Trump killed Obama’s new flood-safety standards weeks before Harvey hit

Donald Trump Hurricane Harvey

President Trump has been criticized for his tone-deaf comportment as Hurricane Harvey has laid waste to Houston, tweeting a plug for an ally’s book, revisiting his election victory in Missouri and offering a cheerful “Thanks!” as the category-4 storm made landfall. But his most significant contribution to the tragedy came weeks ago and may cost lives — when he rolled back Obama-era legislation designed to protect infrastructure from cataclysmic weather events.
 

 

In 2015, the Obama administration established the Federal Flood Risk Management Standard, a set of regulations that were designed to provide “climate resilience,” requiring infrastructure such as bridges and roads to be designed to withstand effects of climate change such as sea-level rise and ensuring they were built on safer ground. This month, Trump killed the yet-to-be-implemented plan, claiming they would delay infrastructure construction projects.

Speaking at Trump Tower during his self-declared “Infrastructure Week,” Trump said he would “slash the time it takes” to approve new projects. “We’re going to get infrastructure built quickly, inexpensively, relatively speaking, and the permitting process will go very, very quickly.”

That announcement was overshadowed when the press conference descended into an infamous back-and-forth with reporters in which Trump defended the white supremacists behind the fatal events in Charlottesville, and his initial response thereon.

Trump’s actions have drawn sharp criticism from emergency-management specialists and environmental activists. “Eliminating this requirement is self-defeating; we can either build smarter now, or put taxpayers on the hook to pay exponentially more when it floods.

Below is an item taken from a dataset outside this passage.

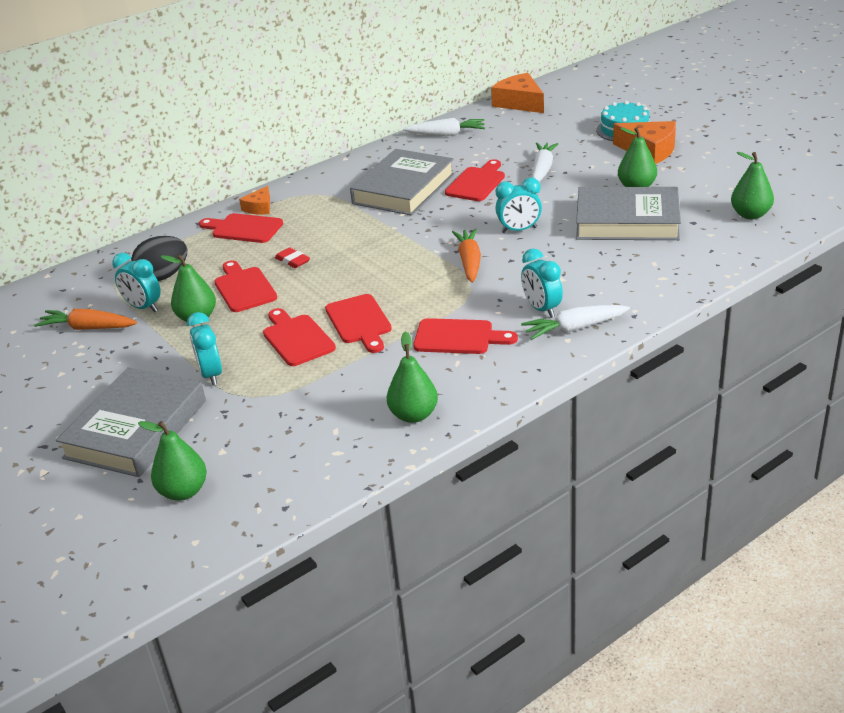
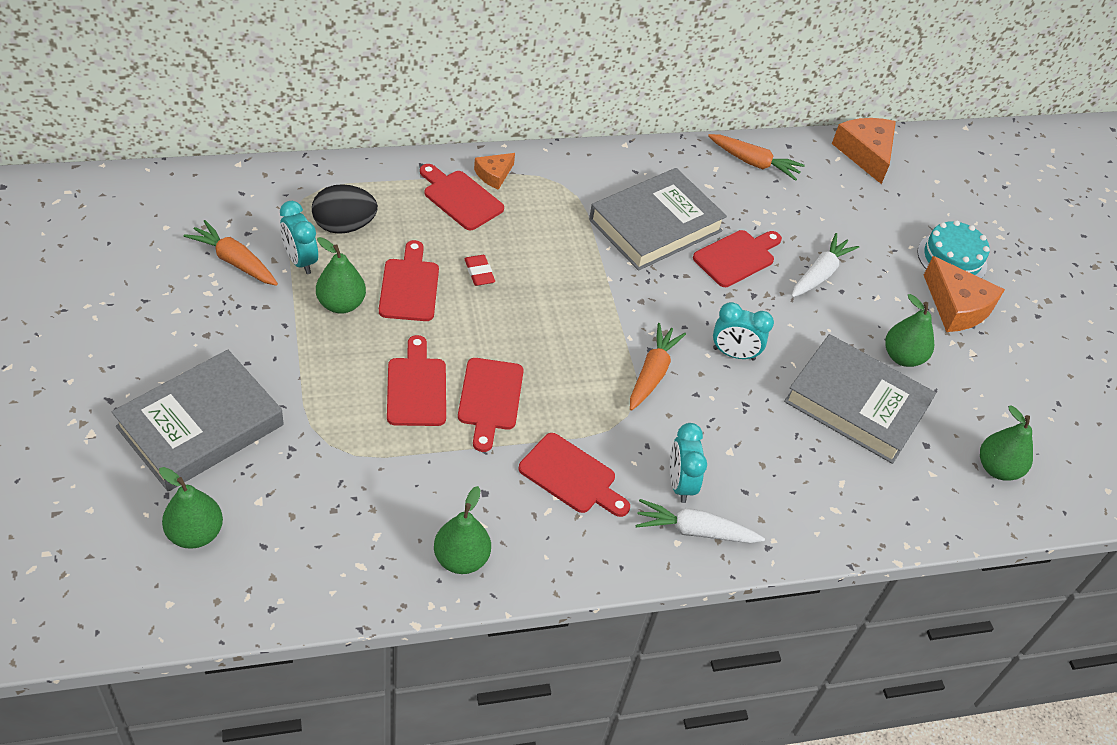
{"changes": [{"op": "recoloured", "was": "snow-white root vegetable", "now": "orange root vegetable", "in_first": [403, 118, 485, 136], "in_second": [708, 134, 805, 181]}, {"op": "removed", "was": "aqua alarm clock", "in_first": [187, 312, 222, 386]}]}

And it will,” said Rafael Lemaitre, the former director of public affairs at the Federal Emergency Management Agency (FEMA), who added that the Trump was rolling back “the most significant action taken in a generation” to protect infrastructure.

As Houston was walloped this weekend by literal feet of rain, most of its major roadways became impassible within hours of Hurricane Harvey’s landfall.

An environmental activist and insurance industry advocate wrote an op-ed in Politico warning that the threat of flooding is universal in the United States: “While many Americans may think flooding is only a problem for coastal regions prone to hurricanes and tropical storms, it is far more widespread than that and can devastate any state or region across the country. In just the past five years, all 50 states have experienced flood damage.